My only excuse for not already having read Didion is that I don’t read many books of essays; and furthermore these essays are mostly about things I do not care about. That doesn’t matter. Her writing is so good it’s like the taste of water when you’re thirsty. Not many people can see truthfully or write beautifully; Didion does both. She is knock-you-down great.
From On Self-Respect:
To protest that some fairly improbable people, some people who could not possibly respect themselves, seem to sleep easily enough is to miss the point entirely, as surely as those people miss it who think that self-respect has necessarily to do with not having safety pins in one’s underwear.
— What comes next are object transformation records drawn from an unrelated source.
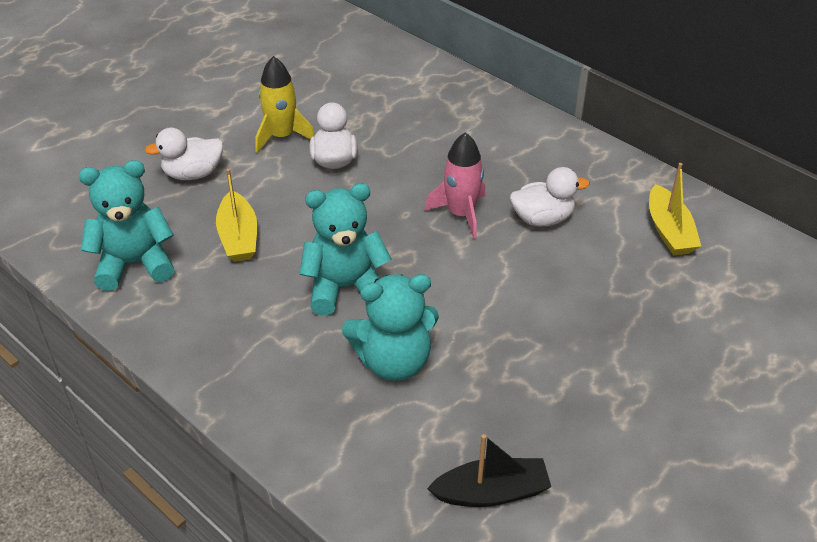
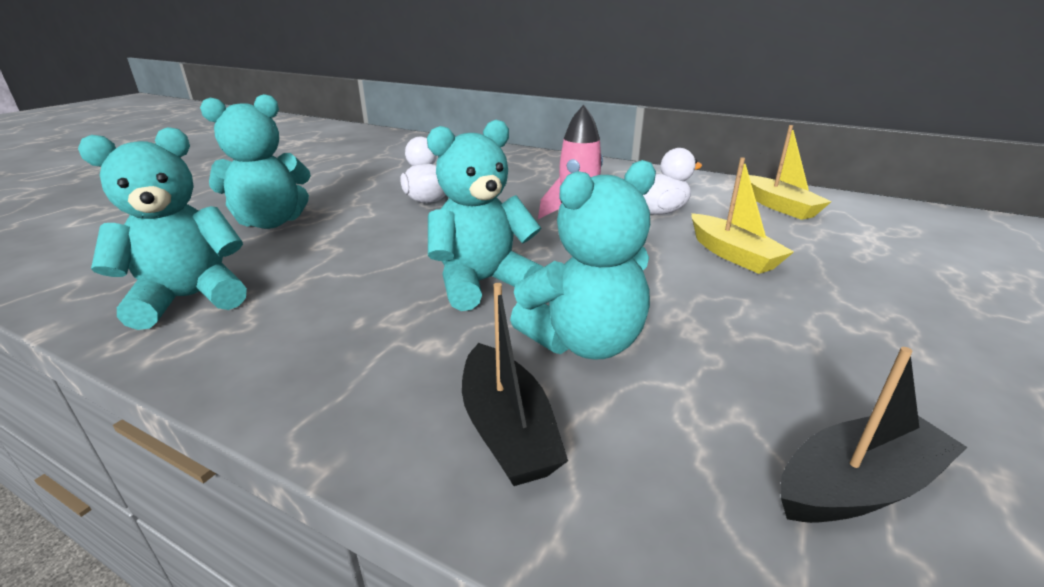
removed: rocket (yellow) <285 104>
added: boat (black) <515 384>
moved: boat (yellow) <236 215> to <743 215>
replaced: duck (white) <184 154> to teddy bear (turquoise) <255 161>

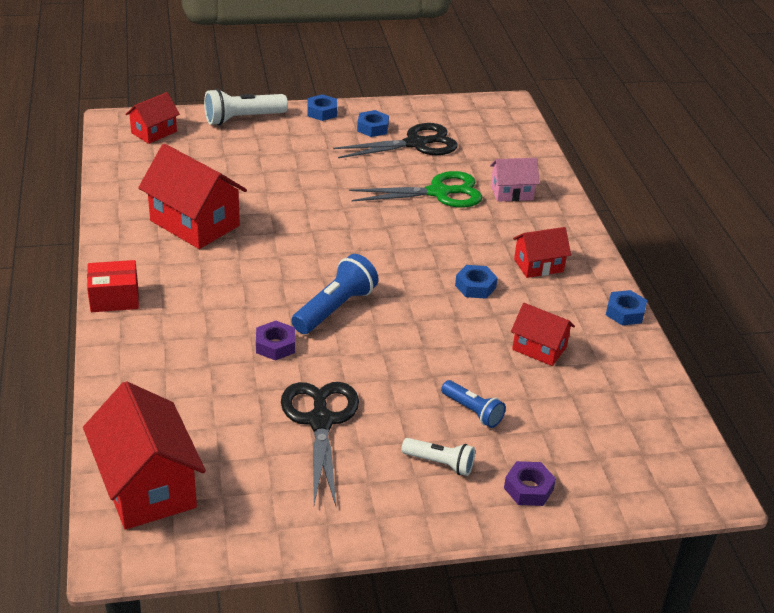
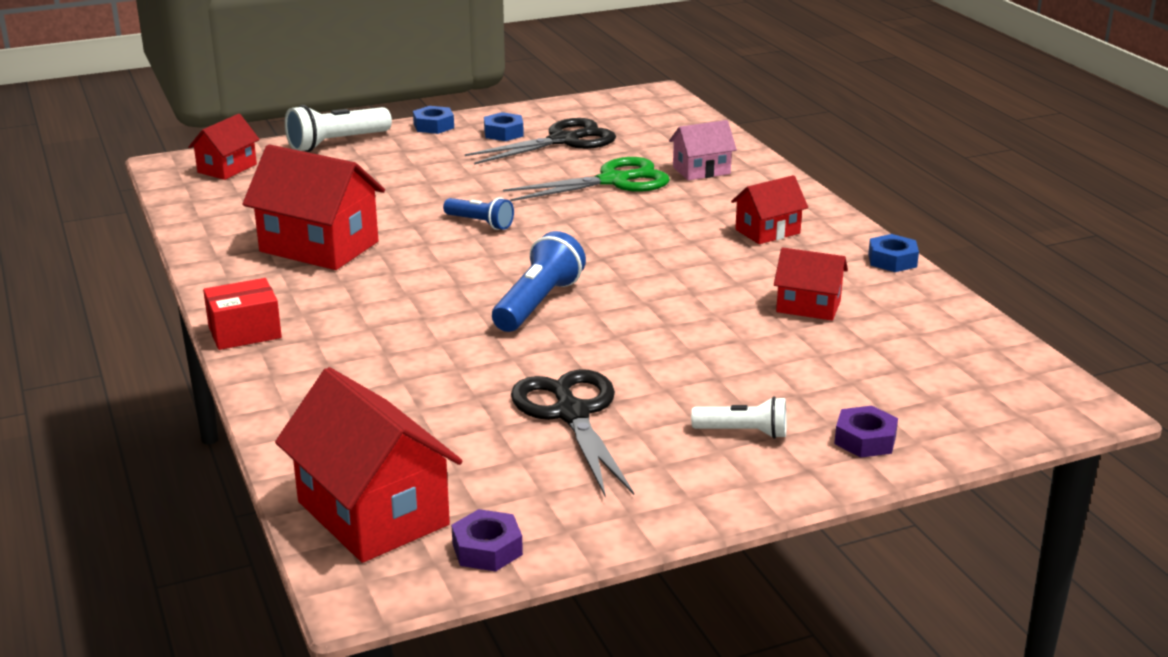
removed: nut (blue) <476 282>
moved: nut (purple) <275 341> to <487 540>; flashlight (blue) <473 404> to <478 213>

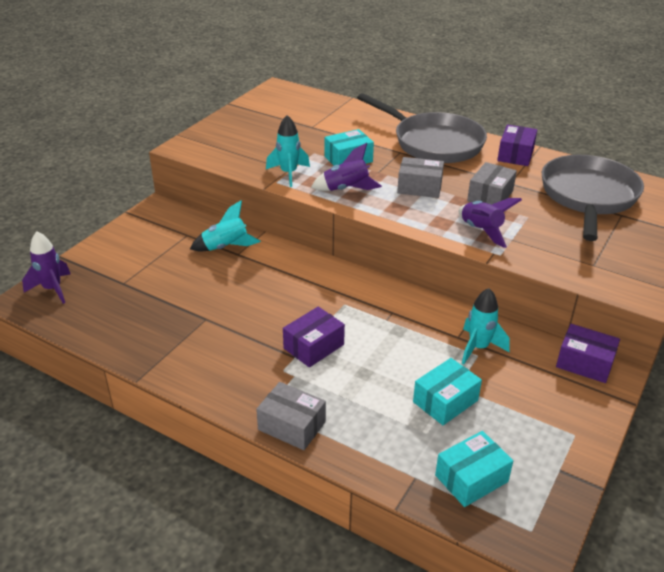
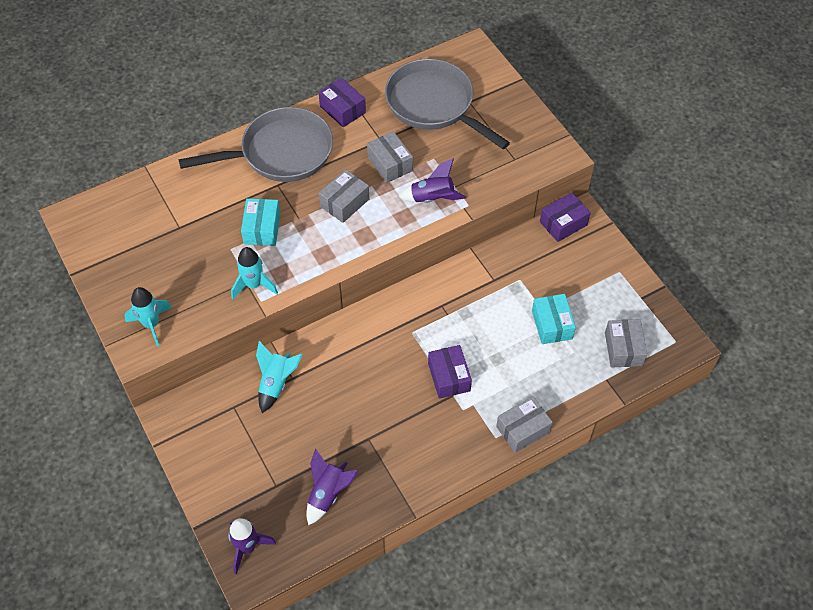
moved: rocket (purple) <346 167> to <332 486>; rocket (turquoise) <486 326> to <148 317>
recoloured: box (turquoise) <474 469> to box (grey) <626 343>

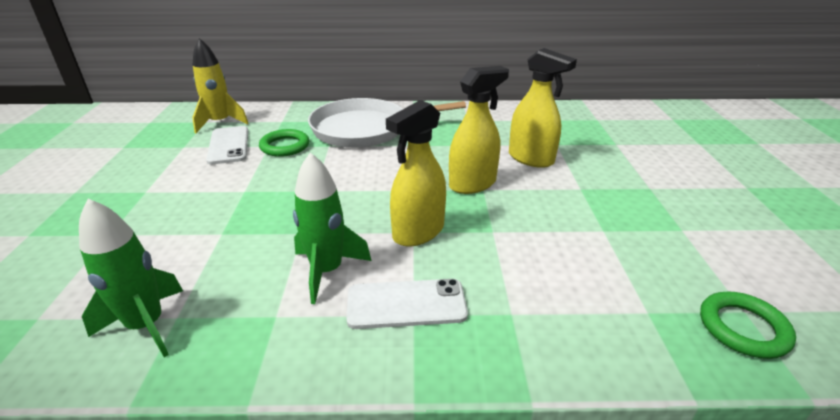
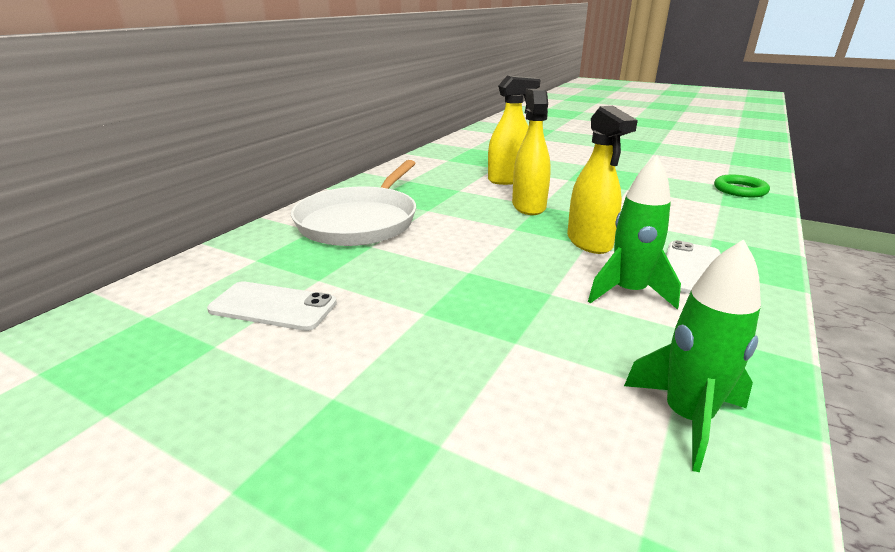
removed: rocket (yellow) <220 85>; ring (green) <284 143>

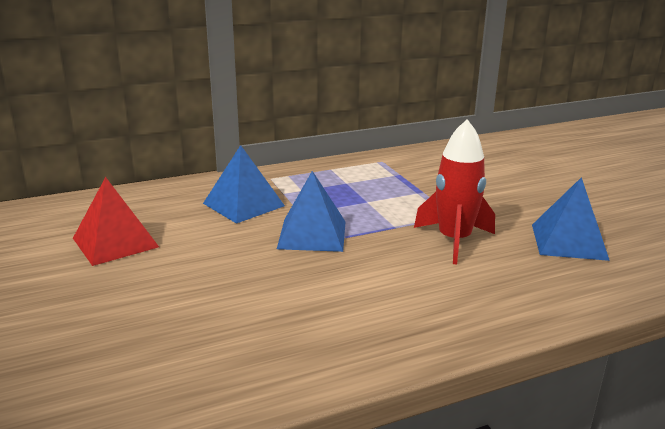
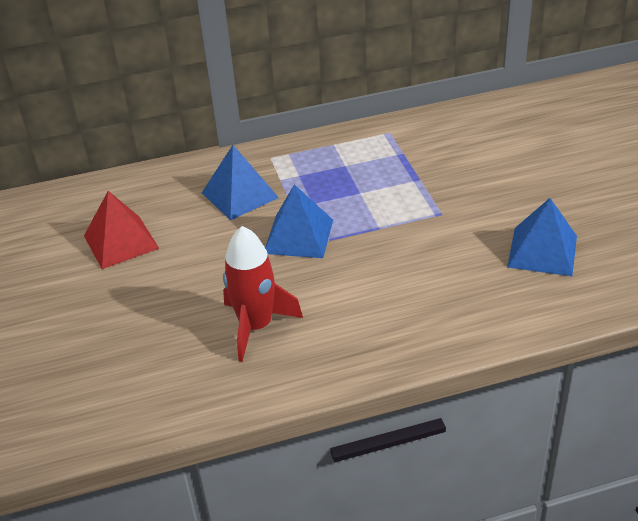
moved: rocket (red) <454 191> to <263 294>

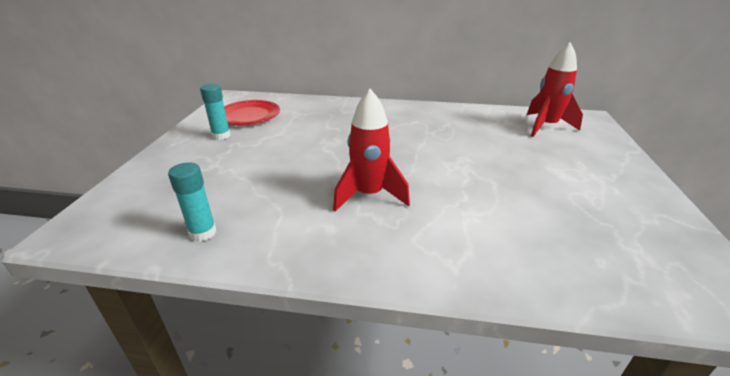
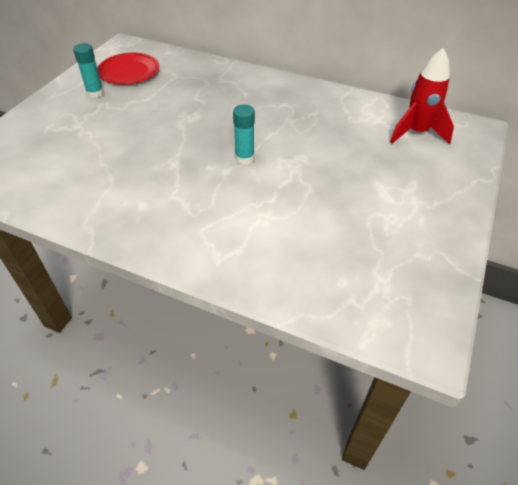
removed: rocket (red) <371 150>
moved: glue stick (turquoise) <192 202> to <244 134>

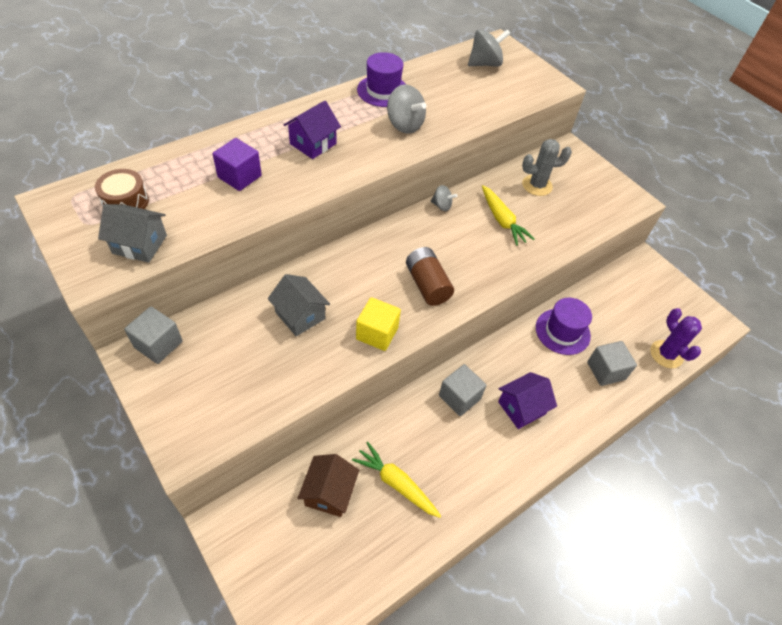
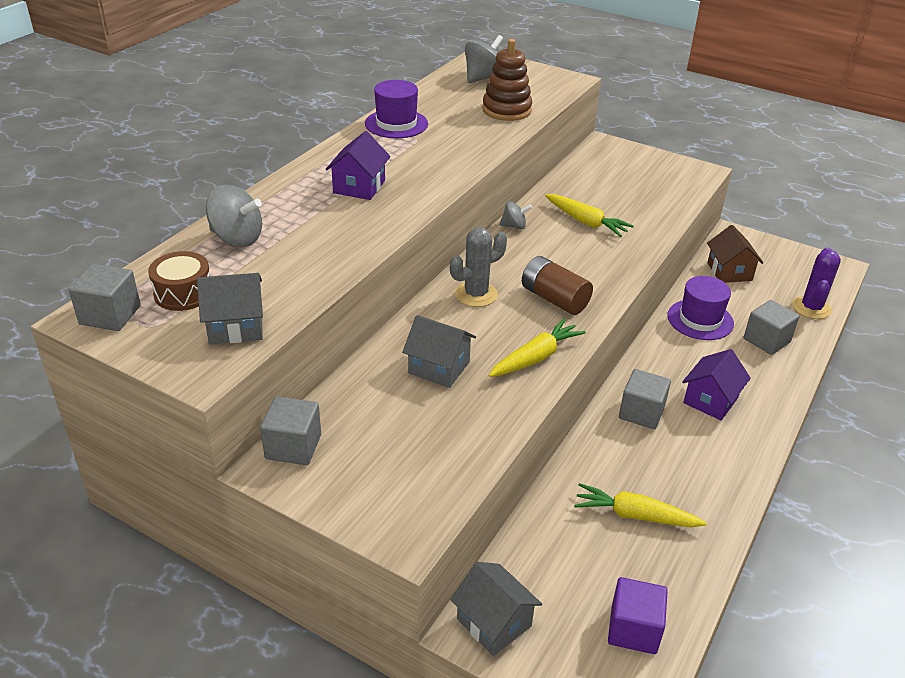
added: cube (grey) <105 297>; house (grey) <496 609>; stacking toy (brown) <507 80>
moved: cube (purple) <237 164> to <638 615>; house (brown) <328 485> to <735 254>; spinning top (grey) <406 109> to <234 216>; cactus (grey) <547 167> to <478 267>
replaced: cube (yellow) <378 324> to carrot (yellow) <537 347>
turned: cactus (purple) <676 338> = <816 283> 60 degrees clockwise

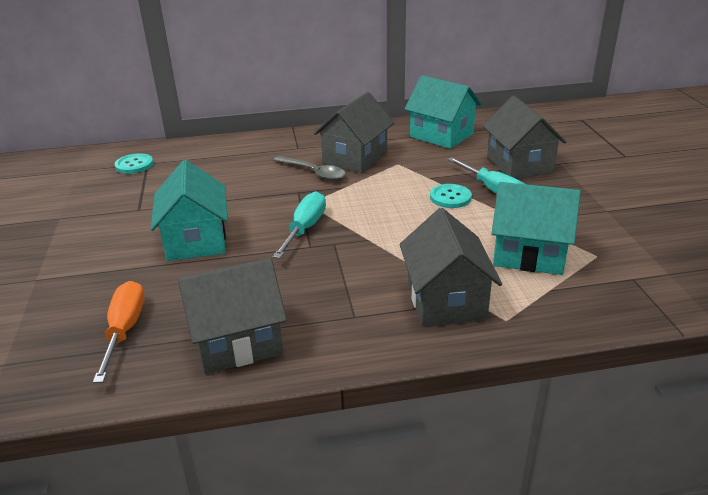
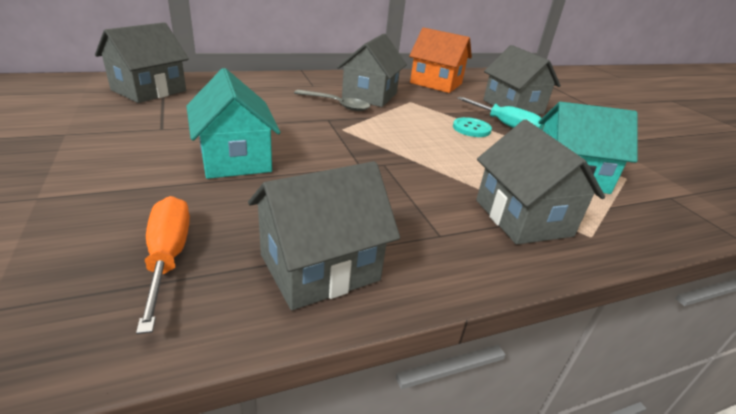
removed: screwdriver (turquoise) <299 225>
replaced: button (turquoise) <134 163> to house (grey) <142 62>
recoloured: house (turquoise) <443 112> to house (orange) <440 60>

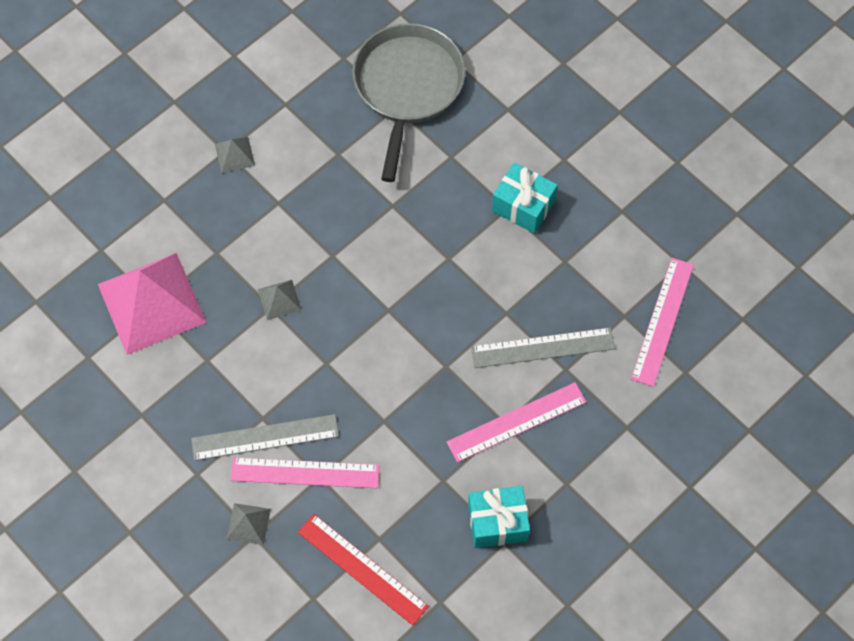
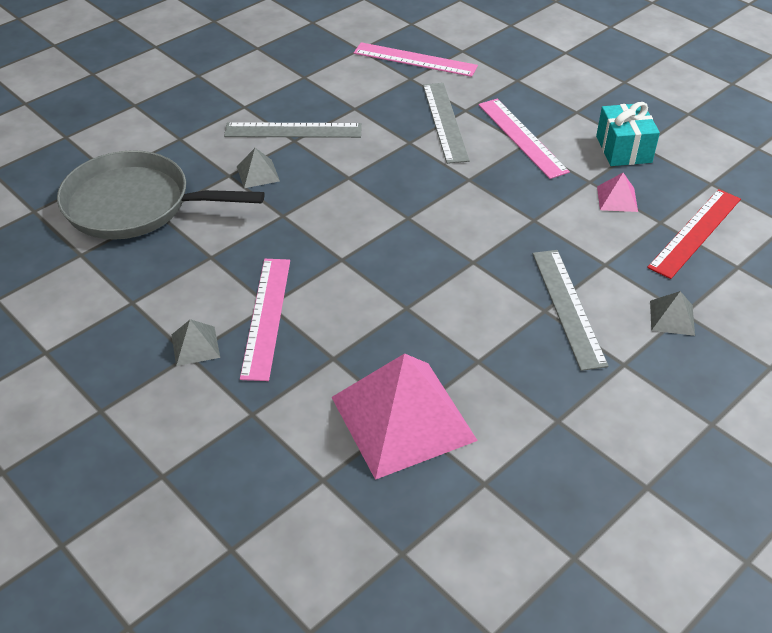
added: pyramid (pink) <617 192>
moved: ruler (pink) <305 472> to <265 320>; pyramid (grey) <280 300> to <258 168>
replaced: gift (turquoise) <525 198> to ruler (grey) <293 130>

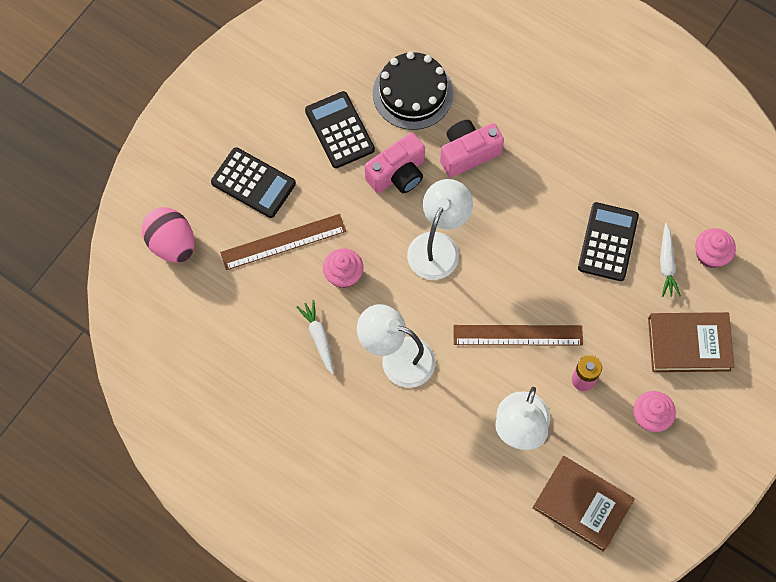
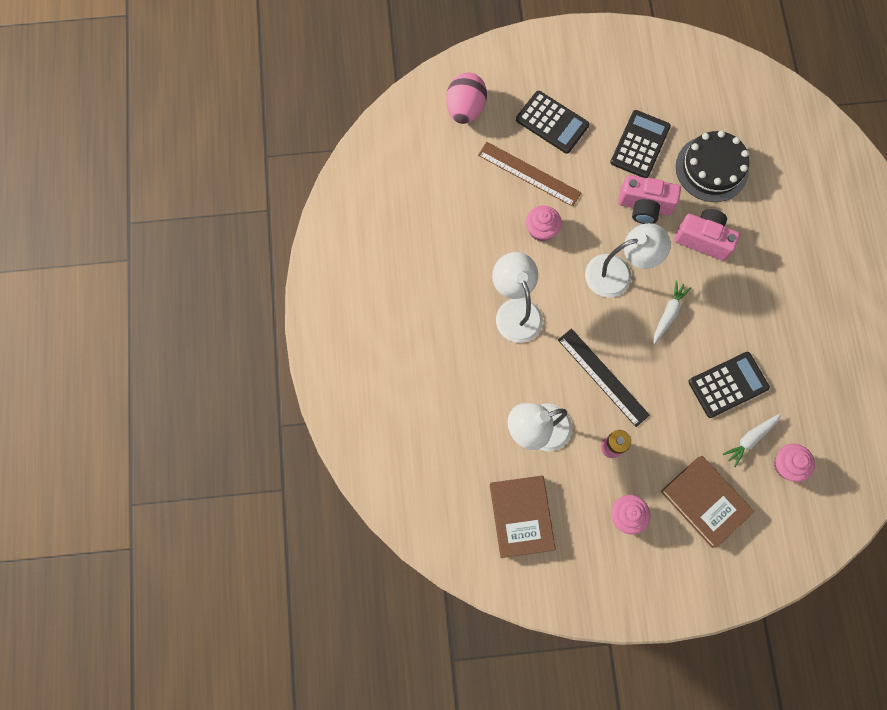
moved: carrot (white) <315 337> to <672 312>
recoloured: ruler (brown) <518 335> to ruler (black) <604 377>
turned: calculator (black) <253 182> = <552 122> 45 degrees counterclockwise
There is a common superstition that “self-respect” is a kind of charm against snakes, something that keeps those who have it locked in some unblighted Eden, out of strange beds, ambivalent conversations, and trouble in general. It does not at all. It has nothing to do with the face of things, but concerns instead a separate peace, a private reconciliation. Although the careless, suicidal Julian English in Appointment in Samarra and the careless, incurably dishonest Jordan Baker in The Great Gatsby seem equally improbably candidates for self-respect, Jordan Baker had it, Julian English did not. With that genius for accommodation more often seen in women than in men, Jordan took her own measure, made her own peace, avoided threats to that peace: “I hate careless people,” she told Nick Carraway. “It takes two to make an accident.”